主要的软件包为py_paddle.swig_paddle,这个软件包文档相对完善。可以使用python的 help() 函数查询文档。主要步骤为:

  • 在程序开始阶段,使用命令行参数初始化PaddlePaddle

  • 在98行载入PaddlePaddle的训练文件。读取config

  • 在100行创建神经网络,并在83行载入参数。

  • 103行创建一个从工具类,用来转换数据。
    • swig_paddle接受的原始数据是C++的Matrix,也就是直接写内存的float数组。
    • 这个接口并不用户友好。所以,我们提供了一个工具类DataProviderWrapperConverter.
    • 这个工具类接收和PyDataProviderWrapper一样的输入数据,请参考PyDataProviderWrapper的文档。
  • 在第105行执行预测。forwardTest是一个工具类,直接提取出神经网络Output层的输出结果。
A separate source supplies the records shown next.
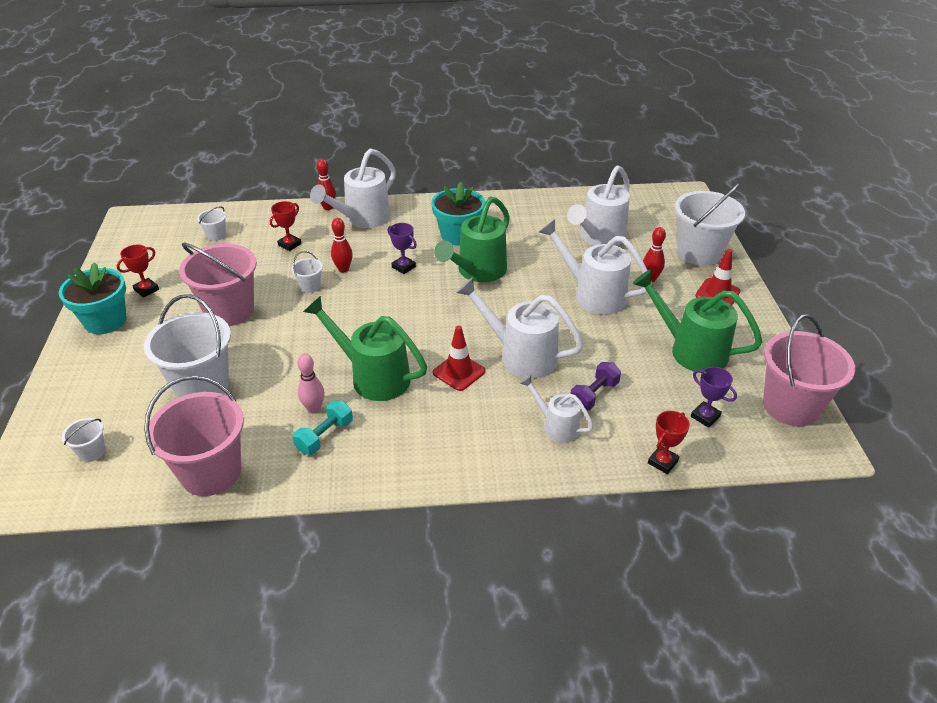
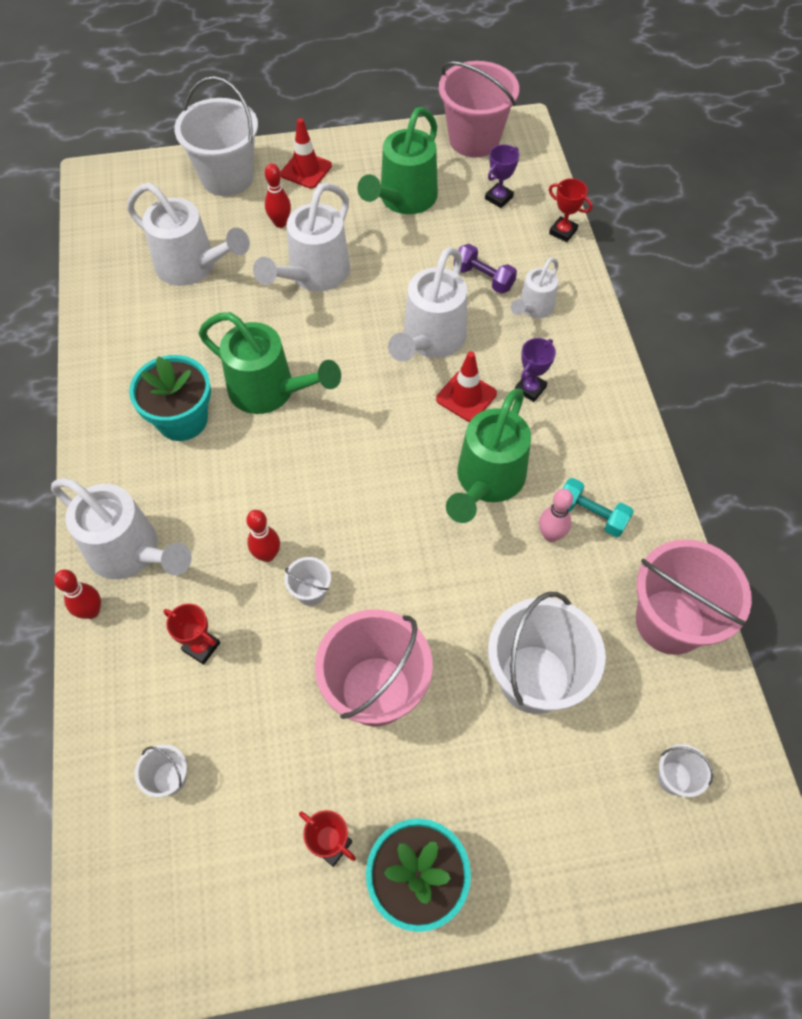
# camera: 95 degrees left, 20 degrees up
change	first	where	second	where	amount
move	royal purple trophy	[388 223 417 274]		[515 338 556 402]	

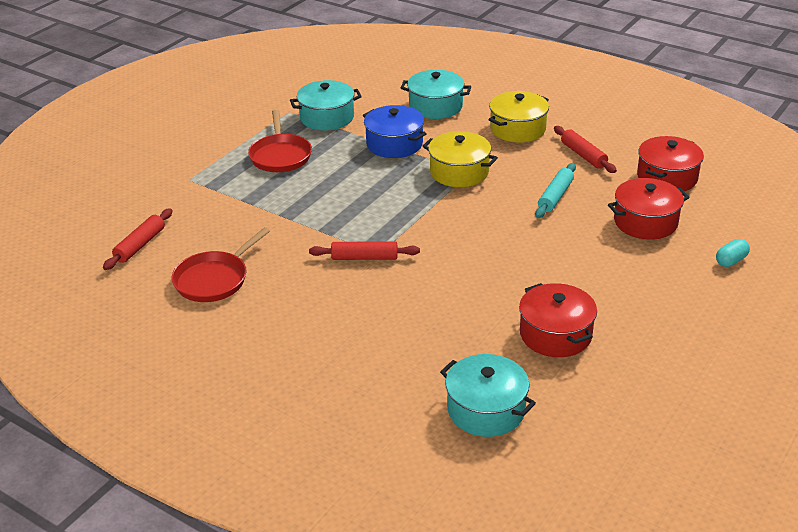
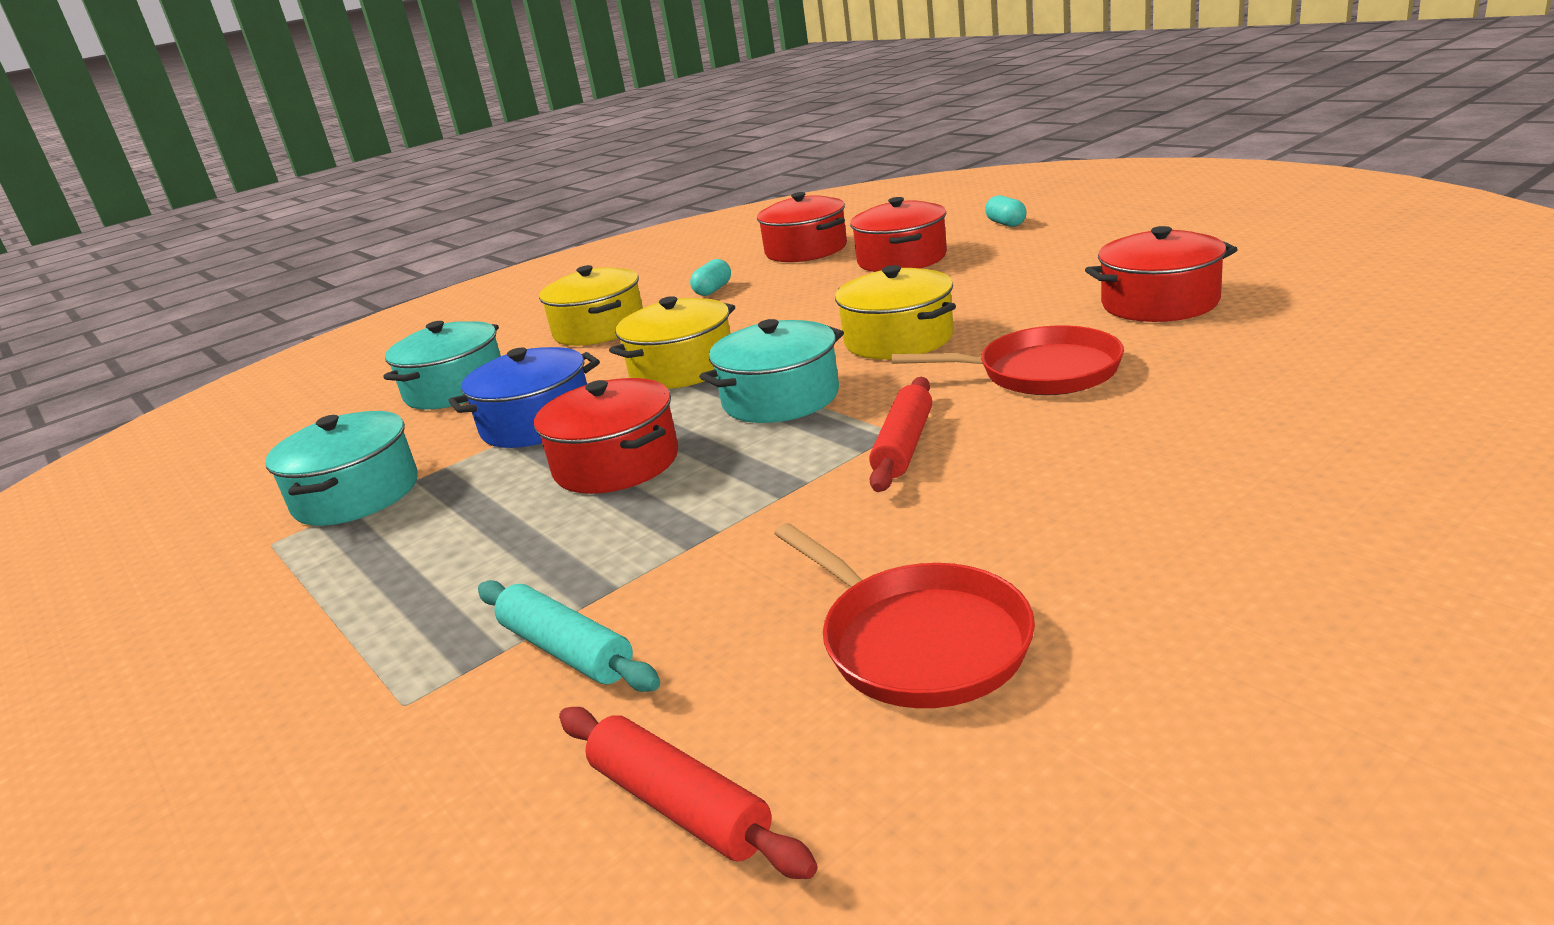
# camera: 70 degrees left, 10 degrees down
change	first	where	second	where	amount
insert			crimson pot	[534 378 678 494]	
insert			yellow pot	[835 265 956 359]	
move	crimson skillet	[248 110 312 172]		[892 325 1124 395]	
move	turquoise pot	[440 354 536 437]		[700 319 844 423]	
move	turquoise rolling pin	[535 163 576 218]		[478 580 660 692]	
replace	crimson rolling pin	[554 126 617 173]	turquoise pill	[690 259 731 296]	

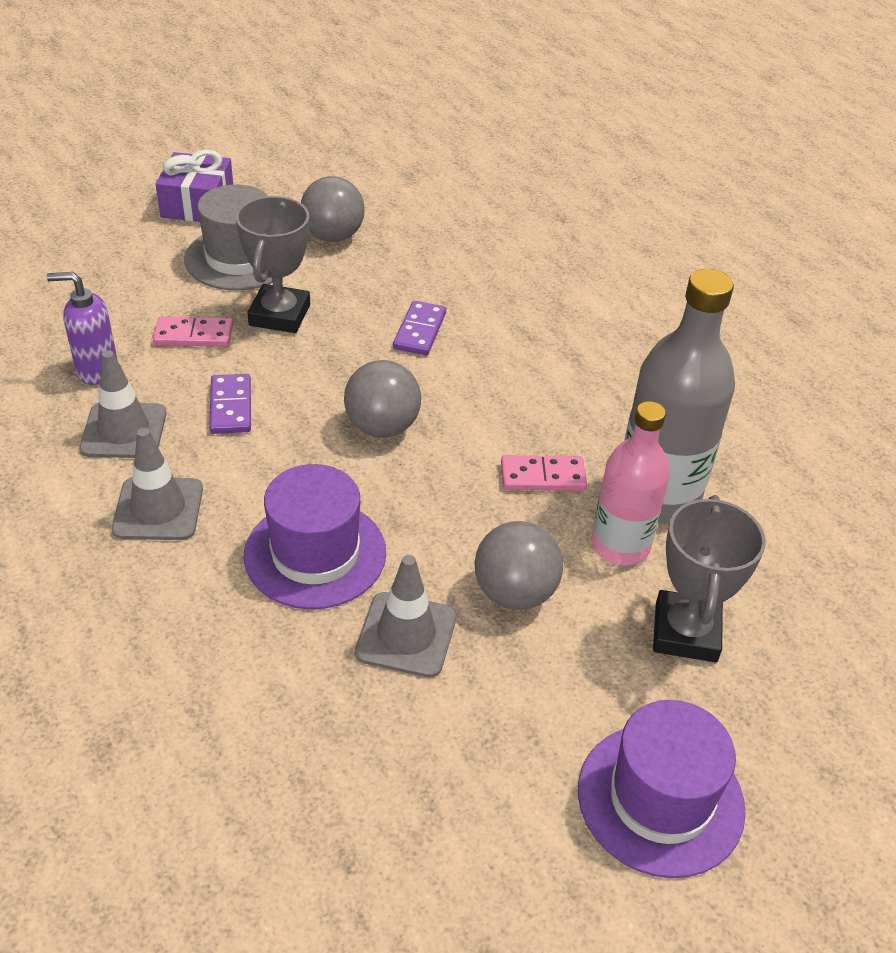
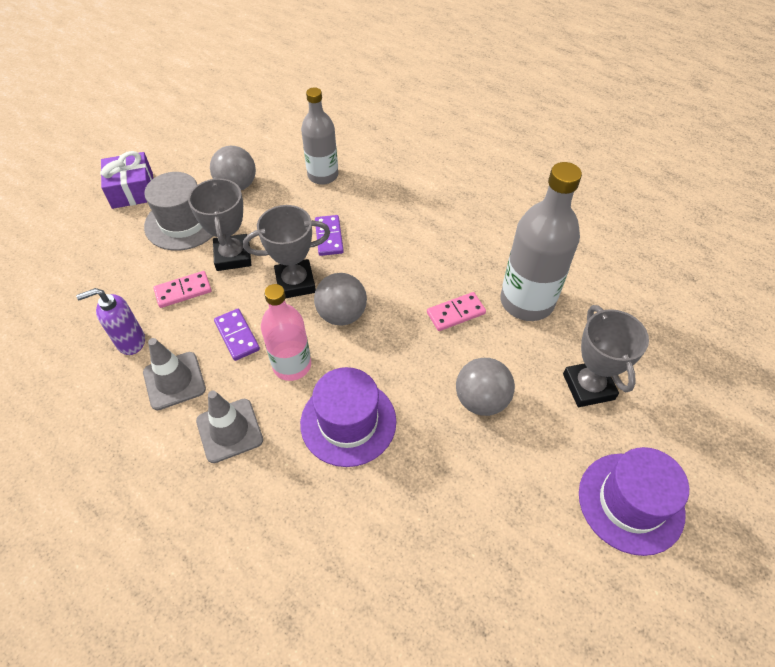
# camera: 20 degrees left, 10 degrees up
change	first	where	second	where	amount
delete	gray safety cone	[355 555 457 678]			
insert			gray trophy	[243 205 330 299]	
insert			gray flask	[301 87 338 185]	
move	rose-pink flask	[591 401 670 565]		[261 284 311 381]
典型的输出结果为:

[{'id': None, 'value': array([[  5.53018653e-09,   1.12194102e-05,   1.96644767e-09,
      1.43630644e-02,   1.51111044e-13,   9.85625684e-01,
      2.08823112e-10,   2.32777140e-08,   2.00186201e-09,
      1.15501715e-08],
   [  9.99982715e-01,   1.27787406e-10,   1.72296313e-05,
      1.49316648e-09,   1.36540484e-11,   6.93137714e-10,
      2.70634608e-08,   3.48565123e-08,   5.25639710e-09,
      4.48684503e-08]], dtype=float32)}]

其中,value即为softmax层的输出。由于数据是两个,所以输出的value。